Wednesday, November 10, 2010

The Man Next Door. Chapter 17.

Daughter: Sometimes when I'm out walking I hear very loud heavy metal music approaching, and I expect a souped-up car, driven by some young man, to appear.

But sometimes it's a man sitting in a gopher who appears, and it's hard to believe that he's responsible for the blast of loud music I'm hearing. As he gets closer it's obvious that the music's coming from the large 80's type speaker, sitting in the front basket of his gopher.

Mother: He obviously wants to make his presence felt. What does he look like?

Daughter: He looks lively enough, and younger than I expected, with beady eyes and longish hair. When you're close enough to see the expression on his face he looks preoccupied, as if in a world of his own, with no interest in how people are reacting to him, as he bops along, jerking his neck forward to the music, as though he's maybe trying to make his gopher go faster.  

And he doesn't just enjoy playing loud music out in the street. I've recognised him as the man using a walking frame who I once saw in Cleveland Street, repeatedly crossing the road back and forth, against the traffic, without looking, enjoying making the traffic stop for him.

Mother: I wonder if he still does that?

What other interesting people have you seen lately?

Daughter: It's not only interesting people that I see out in the street, and on some occasions its not loud music that preludes an appearance, its the trail of little pellets I'm following, and around the corner what I come across is a white goat, happily walking along with its owner.

Mother: Yes, that goat seems quite at home out in the street. And I've noticed how it waits at intersections until its owner tells it to cross.

Daughter: Have you seen it lately?

It's grown so big, and now it has a very long, very impressive beard.

Mother: What surprised me one day was the sight of a ferret out walking in the street, on a lead.

The owner needed a lot of patience because the ferret insisted on scuttling along close enough to the base of each fence to sniff every inch. When the lady had to dodge around a garbage bin or other obstacle on the footpath, pulling the ferret with her, the ferret would then insist on running back to sniff the section of fence it had missed.

Talking about pets, remember when the man next door had a dog.

The first I knew about it was when you told me about hearing him shouting out at the dog one night, after he discovered that it had been shitting in his house.

Daughter: Yes, he was shouting out ...."Shit everywhere!"......"Why don't you go outside?"......"Why do you stay inside?"........."Who do you think you are......a prince?".

"You can stay outside now!"......."And why don't you mix with local dogs?"

"Who do you think you are?"

Mother: Did I tell you about the conversation about the dog I had with the man next door one night, on my way home from Salsa?

Daughter: No.

Mother: Actually, I saw him sitting outside the pub as I passed it on my way to Salsa, and I didn't recognise him until he said "Hello," and got up.
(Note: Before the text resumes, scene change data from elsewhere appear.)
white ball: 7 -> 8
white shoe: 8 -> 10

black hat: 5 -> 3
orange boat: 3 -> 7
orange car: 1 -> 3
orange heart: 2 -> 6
I got the impression he wanted to talk, but I was in a hurry, and didn't stop.

It was on my return from Salsa that we had the conversation.

Just as I walked past his house he came outside, calling out to his dog, which was out the front.

"So you've got a dog now", I remarked.

"It looks very nice,".... (but I noticed that it also looked very confused.)

Then the conversation went like this:

The Man Next Door: Yes, it's a nice dog, but it's behaving strangely. It won't drink any water.

It's not my dog. I'm just looking after it for a friend.

You may know her, or you may have seen her around....... A woman with lots of tattoos, and a purple mohawk hairdo.

I first met her soon after she bought a house in this street, and I spent four days in bed with her before I realised that I'd made a mistake about her.

She's still a friend, and I'm looking after her dog while she and her partner travel to Las Vegas to get married.

I see a lot of them at the pub.

How come you're not a pub girl?

Mother: I don't enjoy pubs.

The Man Next Door: I haven't seen your boyfriend arriving lately.

Mother: No. He hurt his back at work, and now he's changed jobs, and moved to the Far South Coast.

It's too difficult to keep on seeing him.


The Man Next Door: The driver of that truck is a wonderful singer. Have you heard him.

Mother: No.

The Man Next Door: He often sings at the pub. Do you like music? 

(Mother was a bit slow in replying, as she thought about what kinds of music she liked, in case he asked her.) 
Mother: "I like many kinds of music."

The Man Next Door: It's just as well you like music. I was afraid you were going to say that you don't like music, and if you'd said that I would've grabbed my dog, and gone inside, to get away from you!

Mother: I'd better go now anyway.

(As Mother moved away she was very surprised when the man next door rushed over and gave her a hug, and a kiss on the cheek, before she reached home.)